As the three-man company tells it, they were staying in a Leicester hotel last year and came across a hole in a car-park.

Published

In the hole were some old bones and under the bones a thousand pages of manuscript, all written in the six genuine authenticated hand-writing styles of William Shakespeare.

Analysis showed that the manuscript was probably written when the budding Bard was just 17 and contained elements and characters from most of his adult works.

William Shakespeare's Long Lost First Play (abridged)

In its original form the manuscript would take over a hundred hour to perform and need hundreds of characters, so the Reduced Shakespeare Company have edited this down to a manageable ninety minutes and uses a cast of just three to represent all the characters—which they achieve with the use of some nifty costume changes and the occasional use of puppets.

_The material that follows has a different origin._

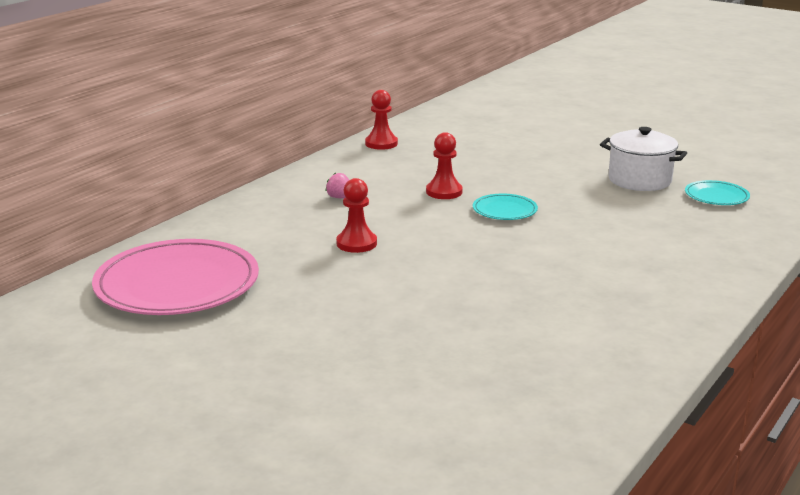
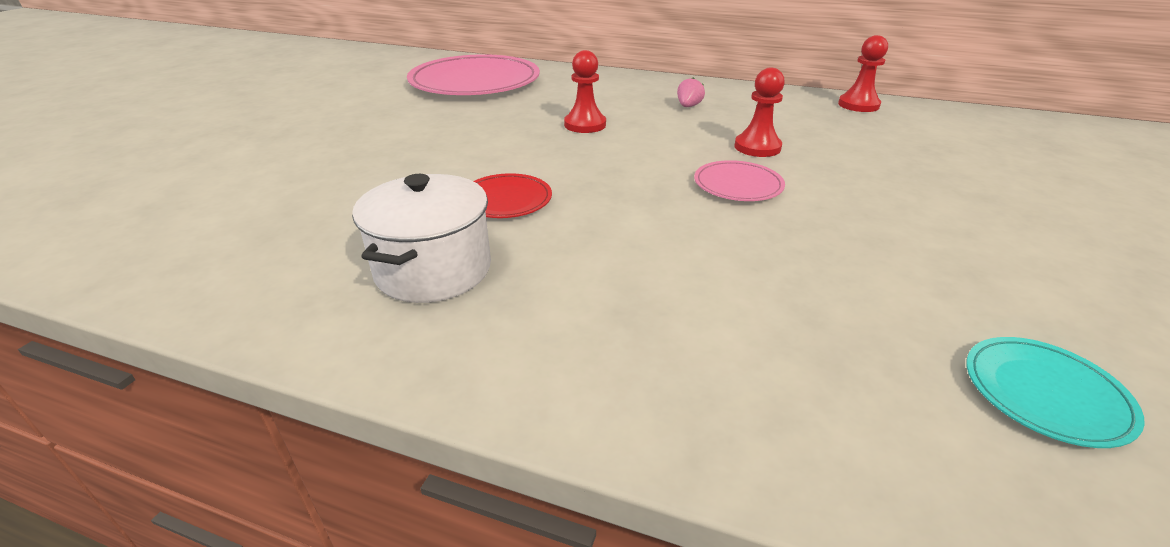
camera: 75 degrees right, 10 degrees up
(497, 289) = (506, 200): none -> red plate
(504, 210) = (738, 185): turquoise plate -> pink plate
(639, 180) = (996, 287): white pot -> white pot (433, 270)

They also use audience participation and two of those sitting in the front row were invited to go onstage to provide the water effect for the storm scene in The Tempest and others were given small water pistols to spray the actors with water. However, the actors then produced industrial sized water pistols and turned them on the front row.

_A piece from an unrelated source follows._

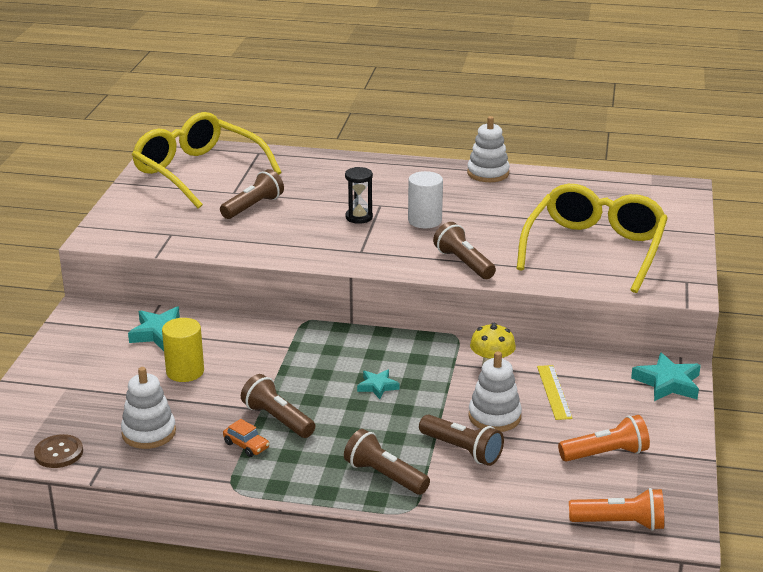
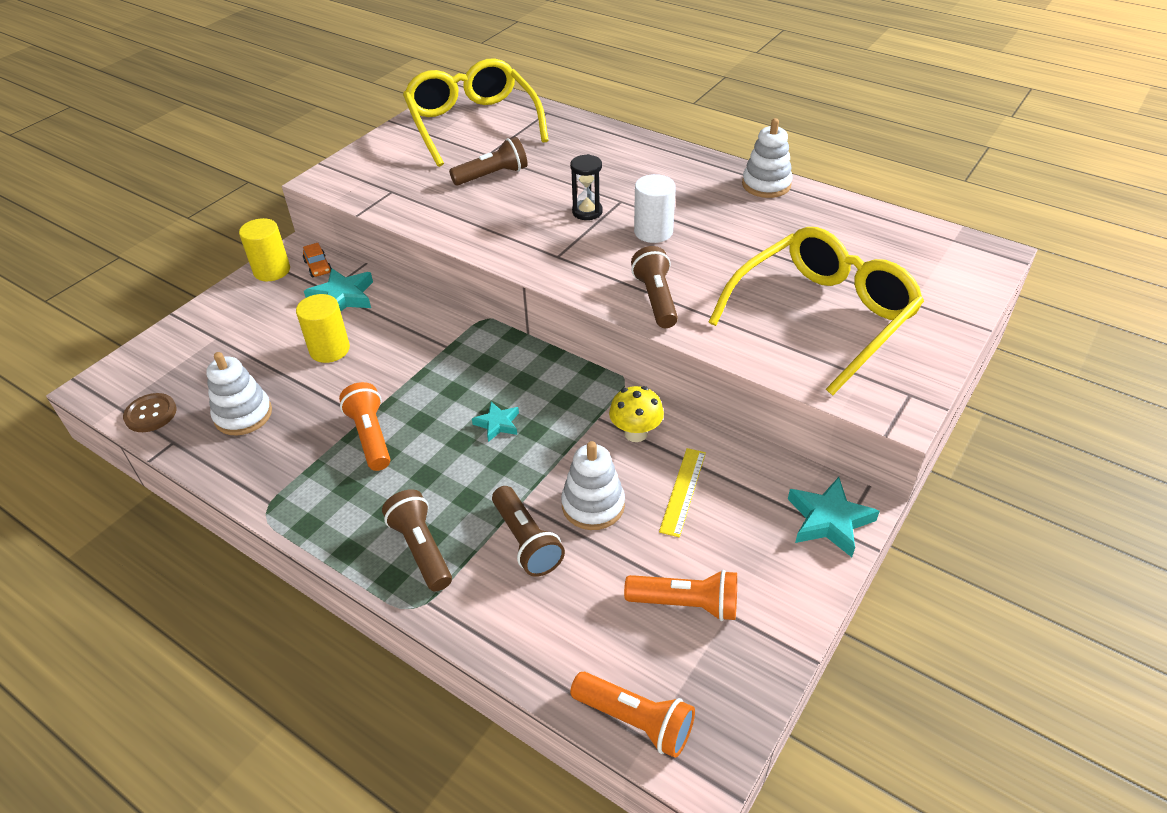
camera: 25 degrees right, 15 degrees up
(72, 328) = (272, 270): none -> yellow cylinder
(246, 445) = (317, 460): orange car -> orange car (318, 267)
(277, 419) = (370, 436): brown flashlight -> orange flashlight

With misquotes and laboured puns the script is hilariously witty. It is Shakespeare, but not as he wrote it.

The Reduced Shakespeare Company performs

The plot of this "hundred hour's traffic of our stage" centres on the "merry war" and "ancient grudge" between Puck and Ariel and anticipates some of Shakespeare's most popular plays.

There are some topical notes though with references to Brexit, Kate Winslet and Viagra and the whole piece is delivered at breath-taking pace. Richard III gets de-humped by magic-though only for a short while-and there is a wicked version of Macbeth's three witches.

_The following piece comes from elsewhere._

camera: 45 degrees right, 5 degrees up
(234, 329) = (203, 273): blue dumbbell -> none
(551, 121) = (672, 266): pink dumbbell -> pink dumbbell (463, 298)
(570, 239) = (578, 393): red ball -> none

There are some unlikely pairings, such as Lady Macbeth and Romeo, and characters told to "Beware the Ides of February".

Joseph Maudsley, Matthew Pearson and James Percy perform prodigious feats of memory to deliver their lines and create an entertaining evening for Shakespeare lovers, although purists may object to the substantial liberties taken with the characters and some of the Bard's most famous lines.

The Long Lost First Play is repeated today.